The Church of England is supporting the Dying Matters Awareness Week.
The Church is a member of the Dying Matters coalition working to change public attitudes and behaviours towards death and bereavement.
The Bishop of Rochester, the Right Reverend James Langstaff said it was important that people do not feel afraid to talk about death and funerals.
Bishop Langstaff, who chairs the Churches Funeral Group, said this week was an opportunity to "think about how we approach the prospect of our own death and that of those closest to us".
"People often prefer not to think or talk about death, but it is something that we all have to face and that is best done honestly and openly," he said.
"It is good and healthy to talk about these things together."
Recent statistics from the Church of England revealed its clergy are performing more than 3,000 funerals each week.
The bishop said parish clergy across the country were "ready to share this journey" with local people, Christian and non-Christian alike.
He said: "We believe that our Christian faith helps people both to live well and to die well – it offers a message of hope as we face the realities of our mortality.
"A Christian funeral service - whether in church or at a crematorium - is an opportunity to give thanks for a person's life and commend them to God with hope and prayer.
"Thinking ahead about such a service for yourself or a loved one is a good and positive thing to do."
The Reverend Dr Sandra Millar, the Archbishops' Council's head of projects and developments also suggested people think ahead of time about the kind of send off they would like for themselves and their loved ones.
She encouraged people to talk to their local vicar.
"It's really strange that although death is the one certainty for all of us, we are so wary of talking about it. But Dying Matters Awareness Week reminds us that talking about it is helpful, and leaving ideas about how you want your funeral service to be is a great gift to those left behind," she said.
"The Church of England has been talking to people about death and funerals as part of its work on the Funerals Project, and discovered that for many people knowing that the service really reflects their loved one's life is a great comfort.
"Vicars are used to talking about the big questions and the small details, so don't hesitate to ask your local vicar for advice."
Here, two vicars share their experiences of dealing with dying:
Reverend Juliet Stephenson, Vicar of Newnham, Gloucester Diocese
As a parish priest, I see the ministry surrounding death one of the most privileged things I do. When I am told that someone is ill, and may like a visit, I arrive often unannounced, and expect nothing in particular. I will react to whatever I come up against. I have never been asked to leave. I have always been invited into the most private of moments, and I am always grateful to those who make this possible.
I appear often in jeans and a dog collar, and just 'be' with them. People want to talk. They want to ask questions. They want to share their experiences of illness, and ask about what will happen. A wonderful example is of a family who wanted lots of elements added to the funeral service for their loved one. So we had the service on a Saturday, and we filled the church with meadow flowers. The undertaker enabled the family to carry a wonderful organic coffin in and out of church to loud rock music, which was provided by our resident pub DJ, the local community choir sang some beautiful ancient and contemporary pieces, we had lyrics of folk songs read as poems, and we made the service together.

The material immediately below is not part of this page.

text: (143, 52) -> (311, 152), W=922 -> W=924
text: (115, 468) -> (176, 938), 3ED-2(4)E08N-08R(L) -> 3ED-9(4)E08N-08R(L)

The service was one filled with hope. This death was one that was certainly not wanted, and most definitely fought against bravely. But this death was lived well by the whole family. I think this set a benchmark for those who came, to truly see that a church service can be fitting for everyone. And I think the church can provide very well indeed for those who are religious or not religious, who seek something traditional or different.
There is something significant in itself by holding a funeral in a church rather than a crematorium chapel, or at a graveside. That family will always have this sacred space to recall the hour or so of pure love and thanksgiving that was shown to their loved one. For me, I know that the care and time spent with those grieving and those preparing for their own death are hours well spent. Our pastoral responsibility as parochial ministers is shown in its fullness through the business of death. I wouldn't have it any other way.
Reverend Hanna Woodall, vicar of Foleshill, Coventry Diocese
I was a part-time chaplain at Myton Hospice for three years offering spiritual support to all. When I visited the hospice people would see the dog collar and it opened doors to countless conversations. I'd talk with around 40 people per week, who generally hadn't thought about their funeral and future wishes. They were really pleased to talk about it all and have their questions answered. It was particularly wonderful to be able to tell people that they didn't need to be a churchgoer to have a church funeral service. Sometimes people talked more with me than they had done with anyone else. Our talks helped them to initiate further conversations with relatives and friends. My conclusion was that talking to people about end of life matters didn't upset them, and they were pleased to have someone help them to make some decisions about what will happen. They were more at peace about everything.